The resources on this page have been adapted from a chapter of the book Race and Meaning: The African American Experience in Missouri by Gary Kremer.

A Brief History

Since the first French settlers came to the region we know now as Missouri in the 1700s, African Americans have played a substantial role in the state's history. Initially brought here as slaves to work in the mines of southeast Missouri, they also served as farm laborers, servants, seamstresses, nursemaids, cooks, and common laborers. A small number of free blacks also lived in Missouri during the antebellum period, concentrated primarily in St. Louis. During the latter years of the Civil War, thousands of African Americans joined the Union war effort as a way of gaining their own personal freedom, but also as a way of ending slavery in the state and nation.

With freedom came new struggles. As a border state settled largely by emigrants from the South, Missouri remained very racially divided in the Post-Civil War era, well into the twentieth century. Civil rights leaders such as James Milton Turner fought for educational opportunity as well as full rights of citizenship for freedmen, while black residents of communities such as Pennytown, Morocco, and Eldridge sought to escape oppression and seek economic opportunity through the solidarity of numbers.  African Americans created their own schools, churches and fraternal and sisterhood organizations as a way of taking control of their lives and their futures.

Missouri's two major cities, Kansas City and St. Louis, attracted large numbers of Great Migration migrants during the era of World War I through World War II.  Black suburbs such as Kinloch in St. Louis and Leeds in Kansas City emerged as important transitional communities that helped rural African Americans adjust to urban life. Thanks to educational opportunities offered by all-black Lincoln Institute (later Lincoln University), African Americans began entering a variety of professions as scientists, businesspeople, educators, musicians, entertainers, writers, and athletes. They also founded their own newspapers such as the Kansas City Call, the St. Louis American, the Weekly Conservator (Sedalia), and the Professional World (Columbia). Lawsuits brought by students such as Lloyd Gaines and Lucile Bluford paved the way for African Americans to attend the University of Missouri, while the St. Louis-based Shelley v. Kraemer case (1948) challenged racial segregation in neighborhoods throughout the state and nation.
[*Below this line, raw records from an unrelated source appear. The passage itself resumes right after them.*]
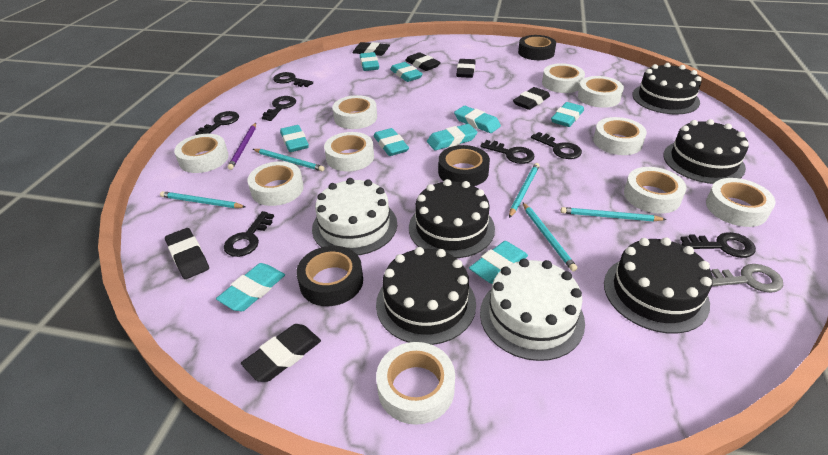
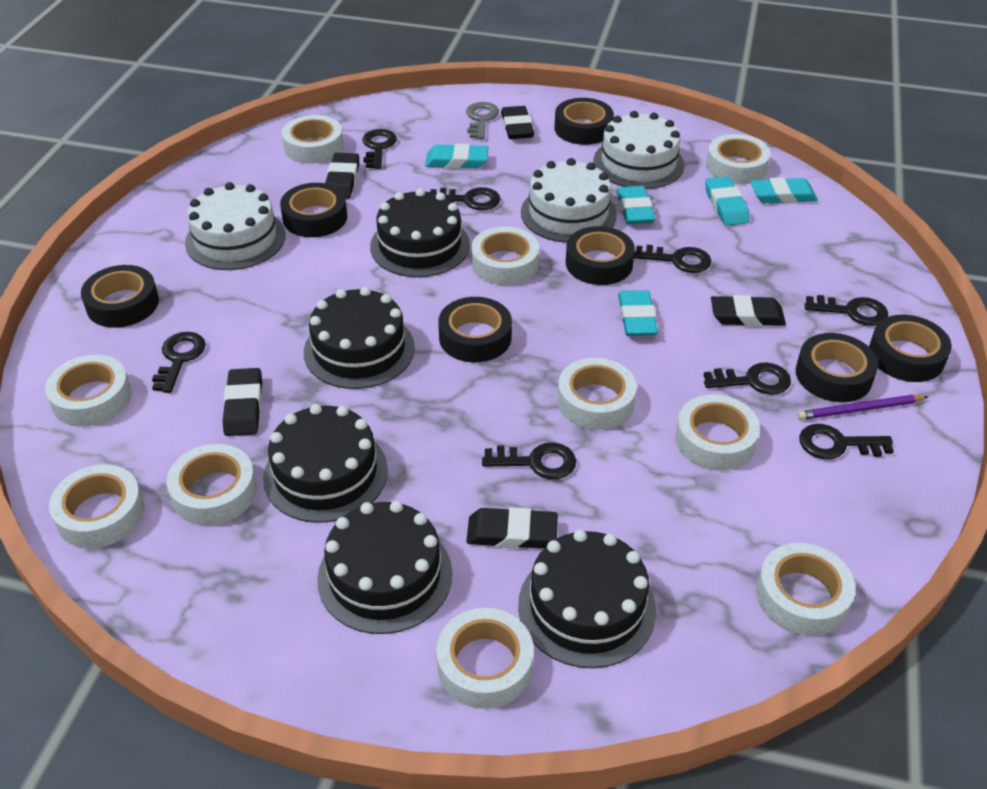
black eraser: 6 -> 5
black key: 7 -> 8
black tape: 3 -> 7
turquoise eraser: 9 -> 5
turquoise pencil: 5 -> 0
white cake: 2 -> 3

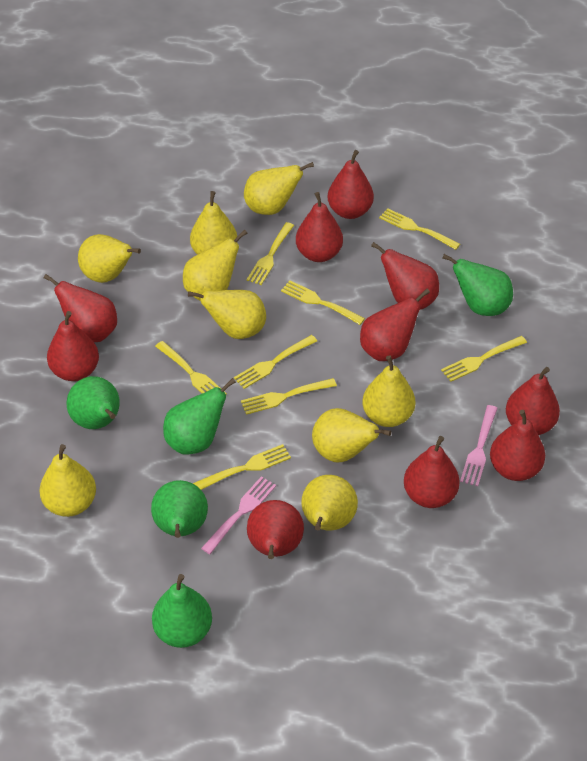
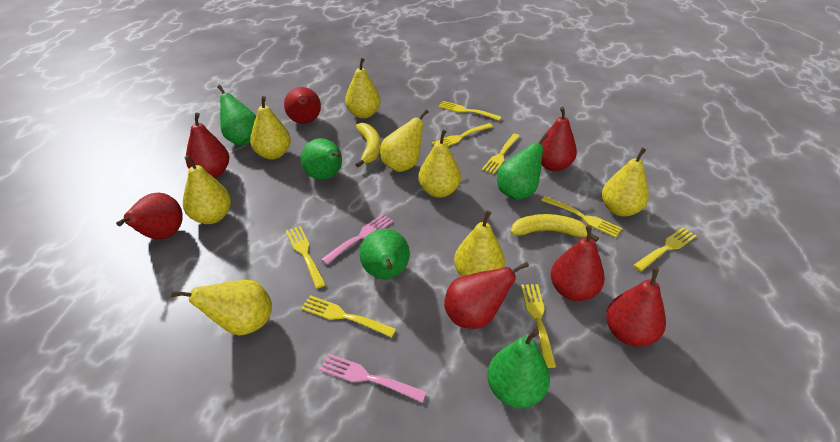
red pear: 10 -> 7
yellow banana: 0 -> 2
yellow pear: 9 -> 8

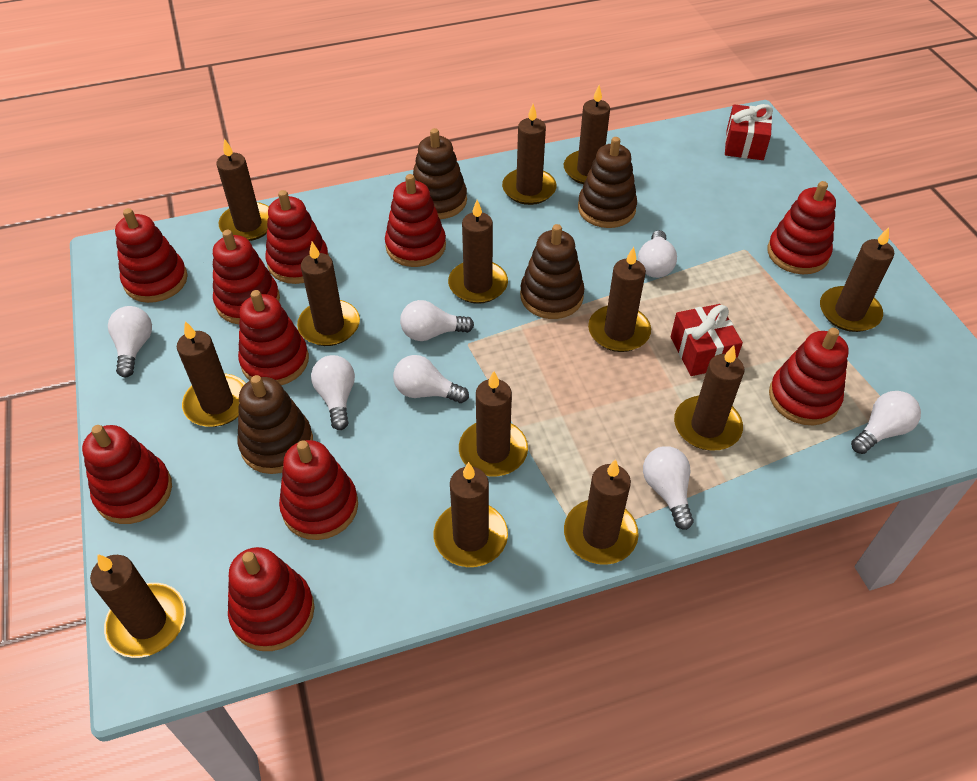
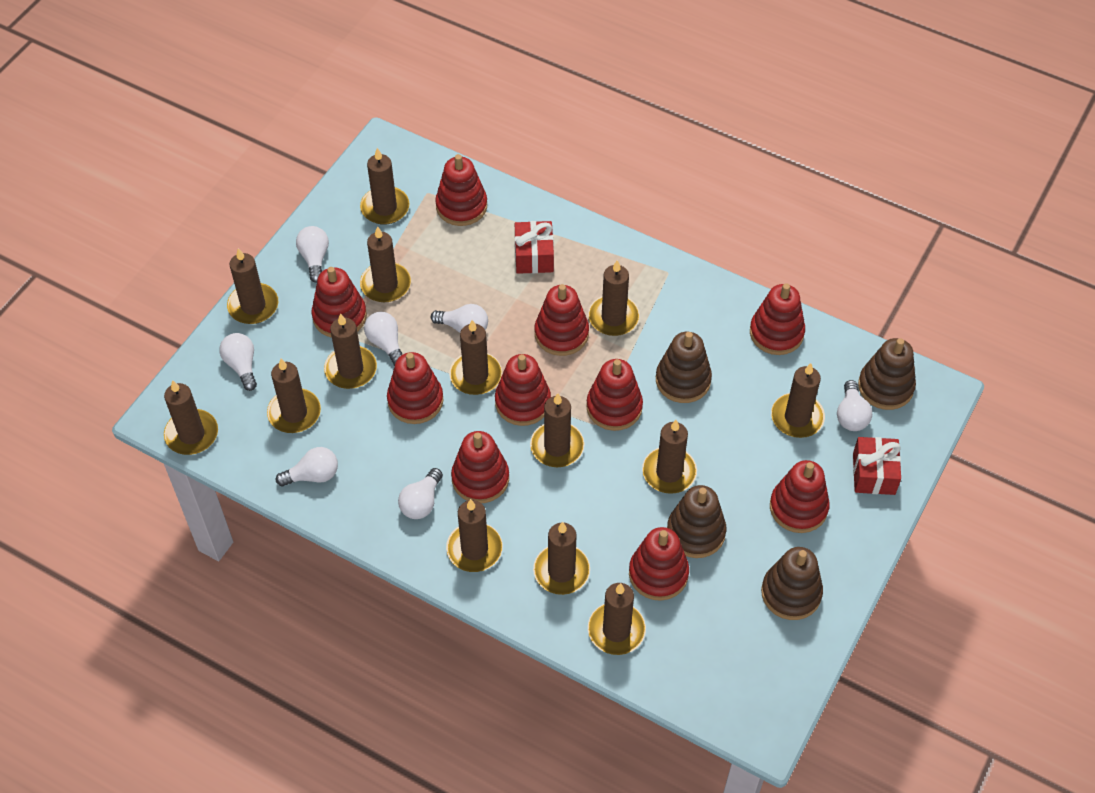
brown candle: 13 -> 14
During the Civil Rights Era, African Americans intensified their fight for the same rights held by whites. Civil Rights organizations such as the National Association for the Advancement of Colored People, the Urban League, the Missouri Association for Social Welfare, and, later, the Congress on Racial Equality led the way as African Americans and their supporters sought to integrate schools, restaurants, hotels, restrooms, and other public spaces.

Articles from Missouri Historical Review and Missouri Times

Catalog

Many of the State Historical Society’s holdings are included in the shared library catalog of the four University of Missouri campuses. The best terms to search for sources about African American history are "African American," "Black," and "Black history."

Digital Collections

The African American Experience in Missouri digital collection includes digitized manuscripts by or about African Americans, including personal papers, records of black organizations and churches, collections with significant information on African Americans, civil rights, and daily life.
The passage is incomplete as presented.